Do humans have free choice?
Do humans have free choice?
What is the relation between “god” and free will?
Augustine takes a detour in the middle to “prove” that
“god” exists.
At this point Deborah Black thought that she had stepped
on a piece of chalk but then realized that her mic had fallen off and that she
had trod upon it.
Faith seeks understanding. Unless you believe you shall
not understand. Leap of faith, or more accurately “leap to faith” is not
Augustine’s language, but rather Soren Kierkegaard’s but that’s what he is
saying. Augustine says one has to begin with faith and question it later in
order to deepen one’s understanding.
Meno’s paradox, as stated by Socrates is, “A man cannot
search either for what he knows or what he does not know.
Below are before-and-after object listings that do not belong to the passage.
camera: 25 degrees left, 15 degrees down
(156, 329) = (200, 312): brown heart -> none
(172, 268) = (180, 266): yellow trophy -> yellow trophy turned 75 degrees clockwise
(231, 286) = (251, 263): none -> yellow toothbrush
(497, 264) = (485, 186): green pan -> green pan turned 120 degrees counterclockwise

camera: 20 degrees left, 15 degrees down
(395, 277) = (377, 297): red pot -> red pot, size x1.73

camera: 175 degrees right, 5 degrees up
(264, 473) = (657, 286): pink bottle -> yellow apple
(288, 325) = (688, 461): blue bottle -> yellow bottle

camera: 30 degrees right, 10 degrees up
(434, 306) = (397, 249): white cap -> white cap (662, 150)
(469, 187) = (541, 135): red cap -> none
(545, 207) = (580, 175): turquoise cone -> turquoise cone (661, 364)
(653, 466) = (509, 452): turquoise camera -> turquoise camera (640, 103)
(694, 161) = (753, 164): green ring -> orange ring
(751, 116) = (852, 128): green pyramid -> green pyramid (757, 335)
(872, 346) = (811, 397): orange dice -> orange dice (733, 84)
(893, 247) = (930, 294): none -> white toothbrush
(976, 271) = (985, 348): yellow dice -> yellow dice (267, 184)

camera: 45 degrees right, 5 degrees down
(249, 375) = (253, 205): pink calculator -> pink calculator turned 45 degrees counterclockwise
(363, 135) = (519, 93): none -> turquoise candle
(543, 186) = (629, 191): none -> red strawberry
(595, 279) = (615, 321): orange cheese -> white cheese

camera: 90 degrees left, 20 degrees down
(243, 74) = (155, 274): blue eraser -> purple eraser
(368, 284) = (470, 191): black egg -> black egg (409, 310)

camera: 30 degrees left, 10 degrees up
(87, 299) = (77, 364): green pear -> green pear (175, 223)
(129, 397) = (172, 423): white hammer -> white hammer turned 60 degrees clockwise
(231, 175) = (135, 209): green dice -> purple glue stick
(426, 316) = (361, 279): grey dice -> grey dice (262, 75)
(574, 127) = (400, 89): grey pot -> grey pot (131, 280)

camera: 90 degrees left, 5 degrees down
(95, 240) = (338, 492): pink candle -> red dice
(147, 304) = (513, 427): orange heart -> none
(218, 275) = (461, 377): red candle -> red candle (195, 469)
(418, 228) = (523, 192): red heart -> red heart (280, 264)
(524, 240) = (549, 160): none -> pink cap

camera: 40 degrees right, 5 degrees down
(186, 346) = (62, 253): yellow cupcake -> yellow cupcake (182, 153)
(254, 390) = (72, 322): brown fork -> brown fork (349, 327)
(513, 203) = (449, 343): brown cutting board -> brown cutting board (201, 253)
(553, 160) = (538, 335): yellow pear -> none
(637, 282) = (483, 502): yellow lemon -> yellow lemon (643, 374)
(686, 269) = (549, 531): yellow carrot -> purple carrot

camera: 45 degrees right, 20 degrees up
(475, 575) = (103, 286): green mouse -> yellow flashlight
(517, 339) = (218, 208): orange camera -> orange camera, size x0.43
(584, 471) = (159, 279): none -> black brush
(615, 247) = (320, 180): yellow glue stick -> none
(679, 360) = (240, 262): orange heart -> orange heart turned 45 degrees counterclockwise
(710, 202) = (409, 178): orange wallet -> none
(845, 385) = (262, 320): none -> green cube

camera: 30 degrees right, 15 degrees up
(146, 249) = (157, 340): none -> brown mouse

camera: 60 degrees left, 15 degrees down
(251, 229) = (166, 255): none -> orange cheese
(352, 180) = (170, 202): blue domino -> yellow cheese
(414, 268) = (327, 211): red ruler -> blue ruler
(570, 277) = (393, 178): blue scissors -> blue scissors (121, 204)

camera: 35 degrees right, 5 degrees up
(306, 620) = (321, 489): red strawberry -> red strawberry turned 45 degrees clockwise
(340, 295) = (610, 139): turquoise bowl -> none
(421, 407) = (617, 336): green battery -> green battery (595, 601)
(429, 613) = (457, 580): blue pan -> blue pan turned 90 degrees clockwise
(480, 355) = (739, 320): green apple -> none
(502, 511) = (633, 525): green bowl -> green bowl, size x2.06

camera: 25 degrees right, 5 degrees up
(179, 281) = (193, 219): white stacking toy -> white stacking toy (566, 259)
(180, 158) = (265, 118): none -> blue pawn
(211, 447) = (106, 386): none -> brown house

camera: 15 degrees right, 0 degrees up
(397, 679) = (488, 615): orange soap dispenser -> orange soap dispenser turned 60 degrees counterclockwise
He cannot search for
what he knows -- since he knows it, there is no need to search – nor for what
he does not know, since he does not know what to look for.” So how can one
learn?
Aquinas differs from Augustine with the argument that one
should believe until there is evidence and then there will be no need to
believe.
Augustine’s pillars of faith:
Certitude in one’s own existence.
Belief in the existence of god.
It’s an anti-sceptical argument but scepticism gives the
first principal:
Si fallor sum – If I err, then I exist – a certain truth.
The cause of evil is turning away from the good of
eternity to the temporal good. Human sin seems to be the result of free choice.
His vague premise is that if there is truth there is god.
The
hierarchy:
Intellect |
↓ |
Life | -
Each can infer the one below.
↓ |
Existence|
Professor Black likes this because she is interested in
medieval cognition theory.
Compare the intellect to other powers of cognition.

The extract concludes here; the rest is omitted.